RERC Orders Compensation To Wind Firms For Bird Diverter Costs

Highlights :

  • The ruling could have broader implications for renewable energy projects in India, where developers have faced increasing regulatory and environmental compliance obligations.
RERC Orders Compensation To Wind Firms For Bird Diverter Costs RERC Orders Compensation To Wind Firms For Bird Diverter Costs

The Rajasthan Electricity Regulatory Commission (RERC) has ruled that wind energy companies are entitled to compensation for the mandatory installation of bird diverters to protect the endangered Great Indian Bustard, classifying the expense as a “Change in Law” under their power contracts.

The Rajasthan Electricity Regulatory Commission (RERC) issued the order in response to petitions filed by four wind energy firms, including Ratedi Wind Power and Tanot Wind Power Ventures.
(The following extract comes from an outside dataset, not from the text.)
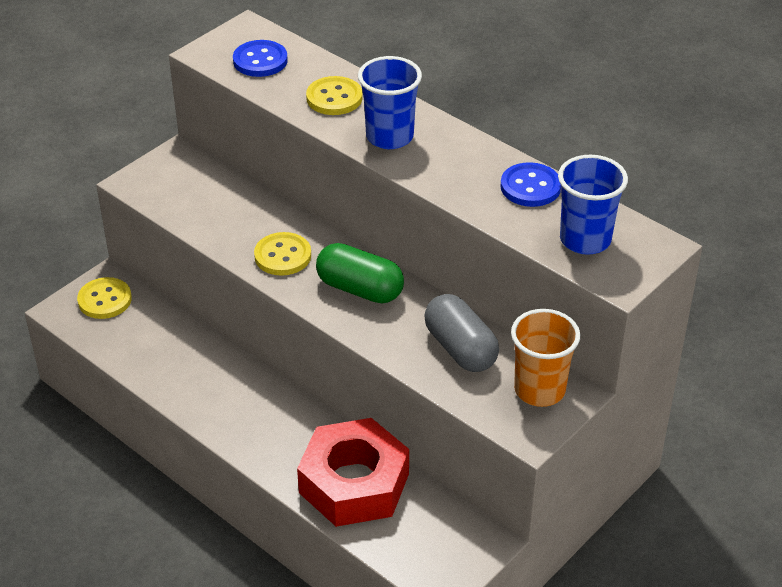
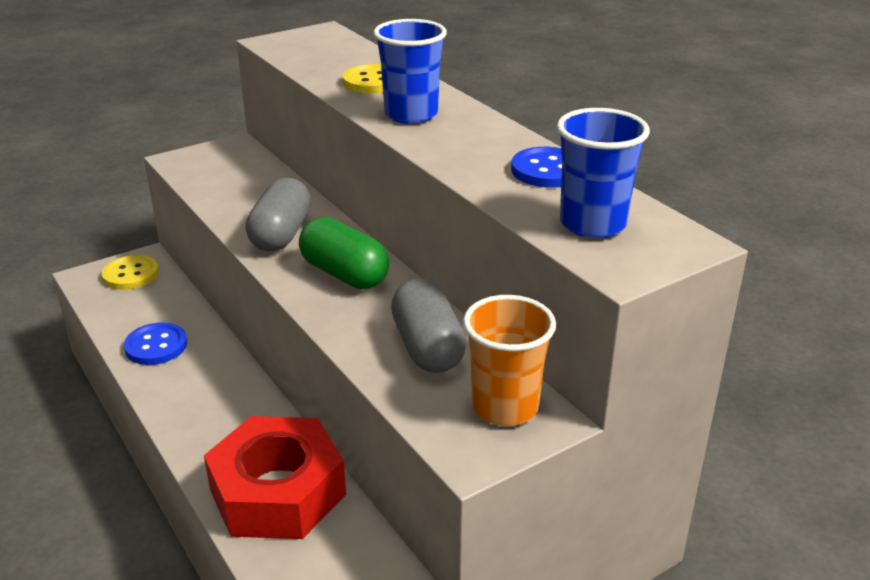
camera: 15 degrees right, 10 degrees down
(260, 60) = (318, 51): blue button -> blue button (156, 346)
(282, 256) = (281, 234): yellow button -> grey capsule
The developers said they were compelled to install diverters following Supreme Court orders aimed at conserving the bird species, incurring costs not covered under existing Power Purchase Agreements (PPAs).

Discoms Against Compensation

The state-run Rajasthan Urja Vikas Nigam Ltd (RUVNL) and three regional distribution companies opposed the claim, arguing the rules cited by the developers do not apply retroactively and the diverters were installed voluntarily in “potential” rather than “priority” GIB zones.

RERC rejected these arguments, stating that Supreme Court orders from April 2021 and April 2022 had binding legal force and applied to both priority and potential areas. The Commission said the expense qualifies as a Change in Law event under Article 12 of the PPAs, as well as under the Electricity (Timely Recovery of Costs due to Change in Law) Rules, 2021.

Entitled For Carrying Cost: RERC

“The financial impact on the petitioners must be addressed,” the Commission ruled, adding that judicial orders are a valid source of law under contractual frameworks. RERC said the developers are also entitled to carrying costs from the time of expenditure until the date of the order.

The regulator ordered the parties to reconcile the costs incurred between April 2021 and March 2024, supported by invoices and audited statements. A discount rate of 9 percent and an annuity period of 15 years—or the remaining PPA term, whichever is shorter—will apply.

Monthly annuity payments must begin within 60 days of the ruling or the date of cost reconciliation, the Commission said.

RUVNL has been directed to reimburse the Solar Energy Corporation of India (SECI) or RUVITL, which acted as intermediaries in the power purchase process.

The ruling could have broader implications for renewable energy projects in India, where developers have faced increasing regulatory and environmental compliance obligations.